Prior to the changes to Title IX announced by the U.S. Department of Education, the time frame for campuses to conduct an investigation was 60 days. According to Hardy’s email, “Rensselaer on average has completed Title IX investigations within 60 days” but the current Sexual Misconduct Policy under Section III(B)(6) now states that the school will try to complete an investigation within 90 days of receiving the initial report. Circumstances that may be cause for extending the 90-day guideline include Institute breaks, accommodations of disabilities and language assistance, and the availability of parties, advisors, and witnesses. If there is a delay, RPI will notify parties as to how long the delay is expected to be and for what reasons, according to page 18 Section III(B)(6).

“While Title IX applies only to alleged discrimination or harassment occurring on campus or within Rensselaer’s programs, the non-Title IX provisions of Rensselaer’s Sexual Misconduct Policy still apply as long as a member of our community is involved,” according to Hardy. The Title IX FAQs state that RPI’s Sexual Misconduct Policy continues to apply to all students, faculty, and staff members, whether or not the incident occurred at an event sponsored by the Institute.

RPI’s Online Sexual Misconduct Incident Report asks for the date, time, location, description of the incident and whether or not the incident occurred on RPI-owned, controlled, or leased property, as well as if the incident occurred at an RPI sponsored event, “so that even if the reporting person remains anonymous and/or the identities of the Complainant and Respondent remain unknown, Rensselaer may be able to determine if the report should be included in its Annual Security Report,” according to Hardy.

According to RAINN, the Annual Security Report (ASR) is mandated by the U.S. Department of Education after the rape and murder of college student Jeanne Clery in her campus residence led to the creation of the Clery Act, which “requires greater transparency and timely warnings from colleges and universities about crimes that are committed on campus, including crimes of sexual violence.”

There are different requirements of confidentiality between employees of Rensselaer and those of the Student Health Center, Office of Religious Affairs, and Student Counseling Center. Rensselaer employees, including residence hall student staff, are “required to immediately report any disclosures of sex discrimination, sexual harassment, or sexual or relationship violence they receive to one of the Institute’s Title IX Coordinators or the Rensselaer Department of Public Safety,” as stated in the Title IX FAQs. Care and support providers are bound by law to keep information confidential unless there’s “an imminent threat or danger of harm to the Complainant, Respondent or to the community-at-large,” according to the RPI’s Title IX coordinator team.

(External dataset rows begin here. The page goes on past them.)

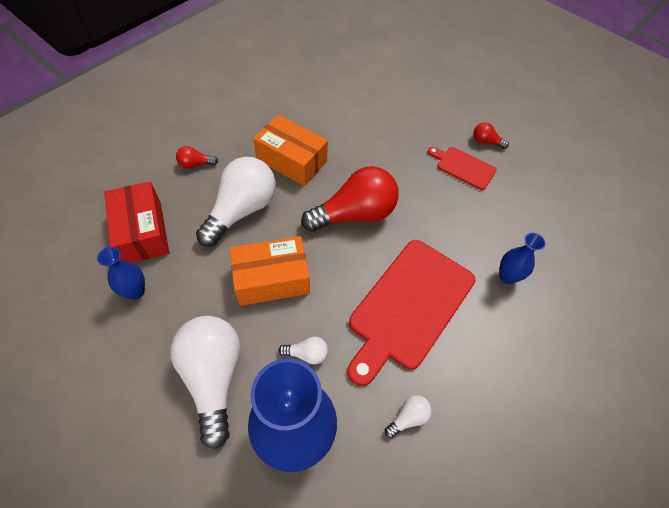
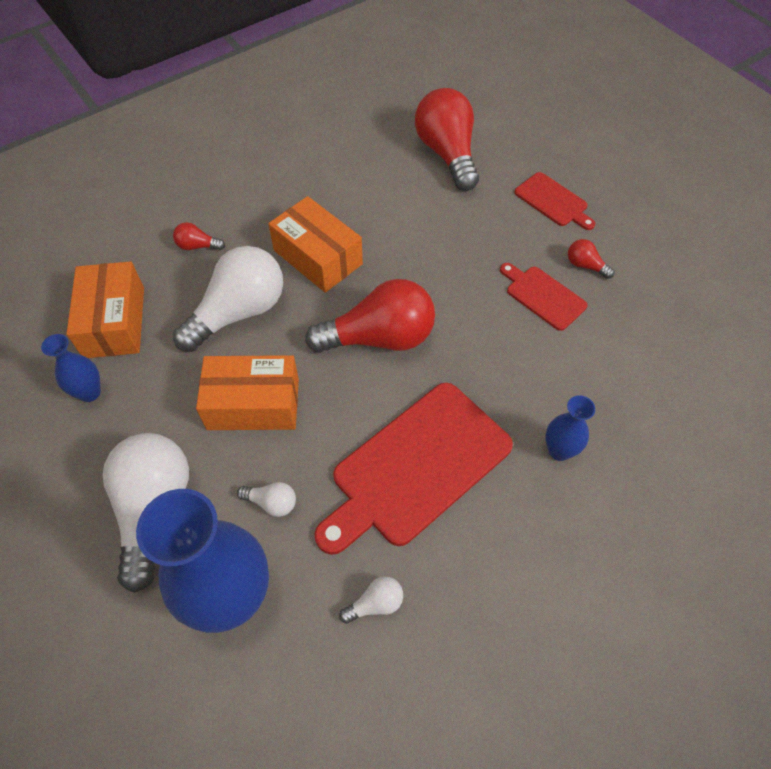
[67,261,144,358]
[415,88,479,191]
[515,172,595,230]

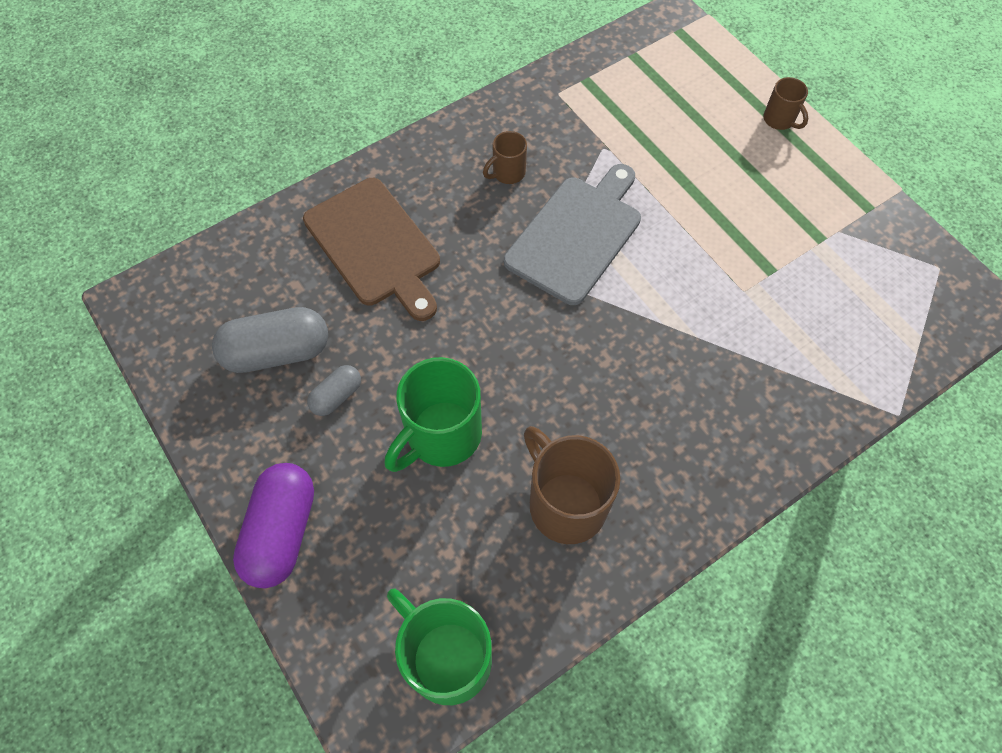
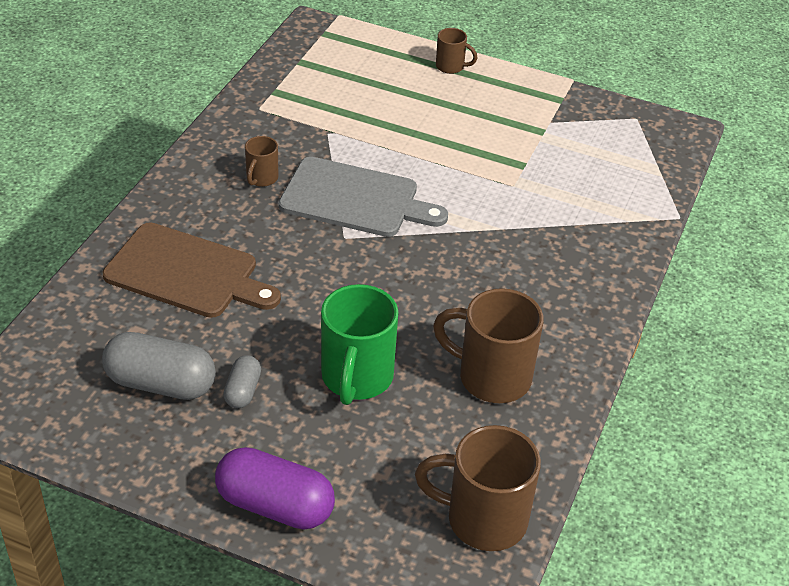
[279,157,448,237]
[102,332,216,400]
[215,447,335,530]
[415,425,541,551]

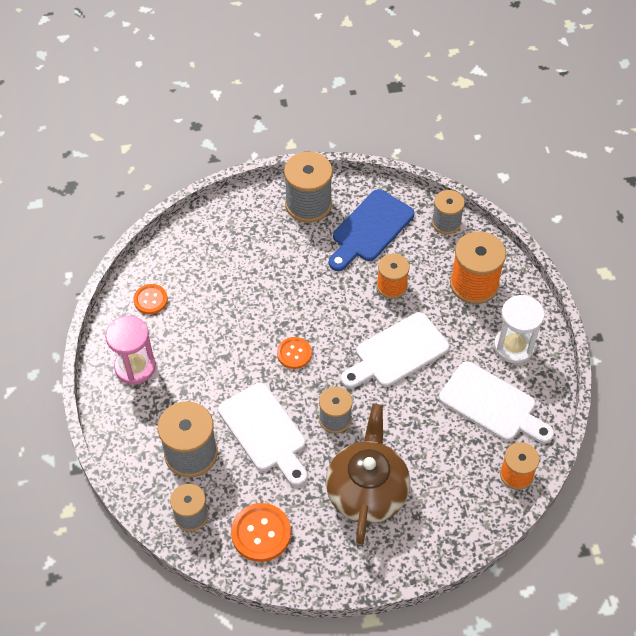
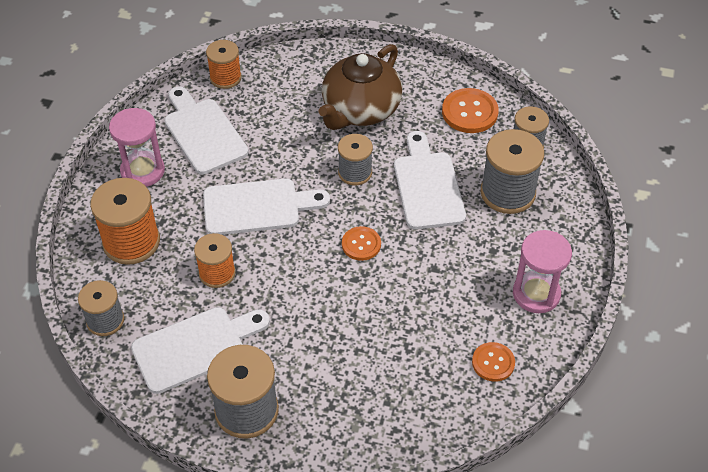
[131,307,270,394]
[109,108,165,187]

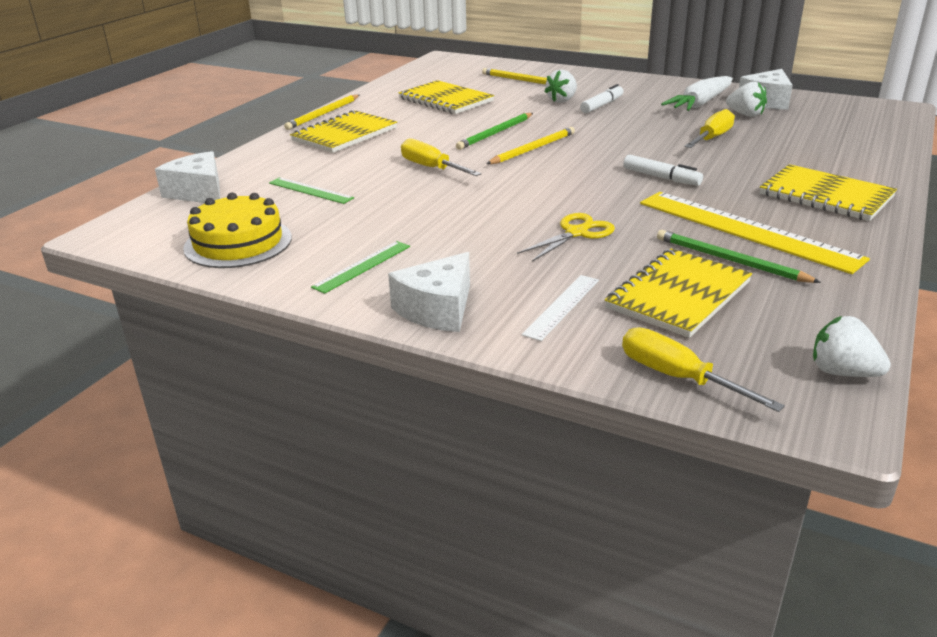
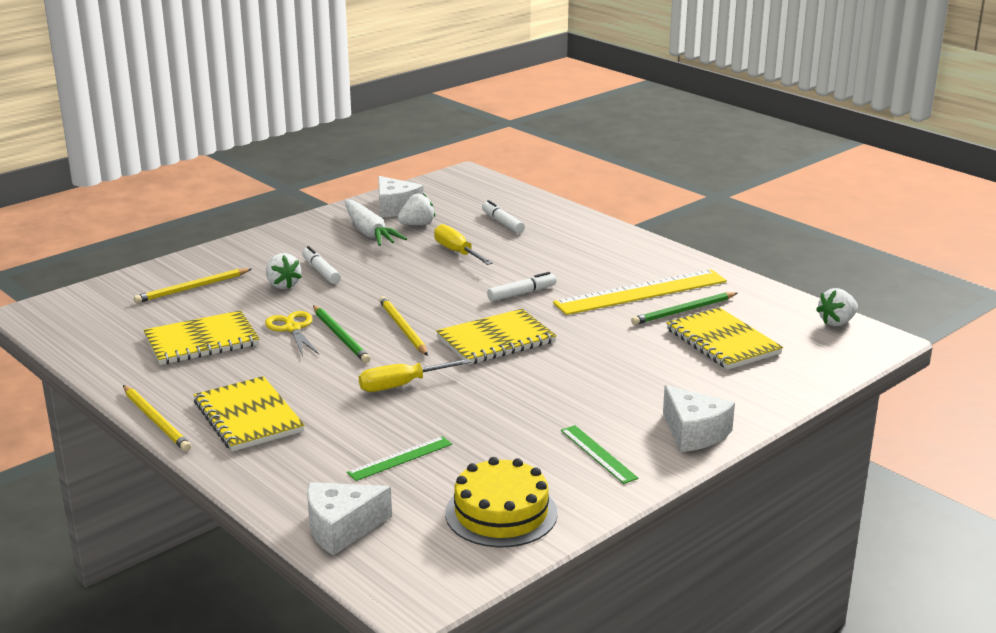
[436,309,557,365]
[265,311,319,356]
[522,275,599,341] (first image)
[622,327,785,412] (first image)
[482,200,525,233]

THE UNION SIGNAGE SHINES through the COVID-19 pandemic during the Fall 2020 semester. August Gehrman/The Polytechnic

According to Hardy, “Ever-Fi (sic) has updated its online program to comport with the new Title IX regulations.” EVERFI is an online platform supported by Proctorio that provides Title IX training required for faculty, staff, and all incoming students. Hardy’s email also detailed Title IX/Sexual Misconduct Campus-wide Education and Training for students, faculty, and staff. Students required to take the EVERFI Title IX/Sexual Misconduct Education course include all transfer students and first-year students, new teaching assistants and new graduate students, student mentors, resident directors, resident assistants, learning assistants, student-athletes, members of the Student Senate and Rensselaer Union Executive Board, student club officers, officers of officially recognized student organizations such as the Student Athletic Advisory Council, Panhellenic Association and the Inter-Fraternity Council. New faculty and staff “receive an overview” of Title IX/sexual misconduct during orientation for new employees, while the President’s Cabinet and Dean’s Council are educated by the Vice President of Human Resources. All faculty and staff complete online Harassment Prevention education in Percipio. As previously mentioned, faculty and staff members involved in investigating and adjudicating Title IX and sexual misconduct complaints must complete additional training through SUNY SCI.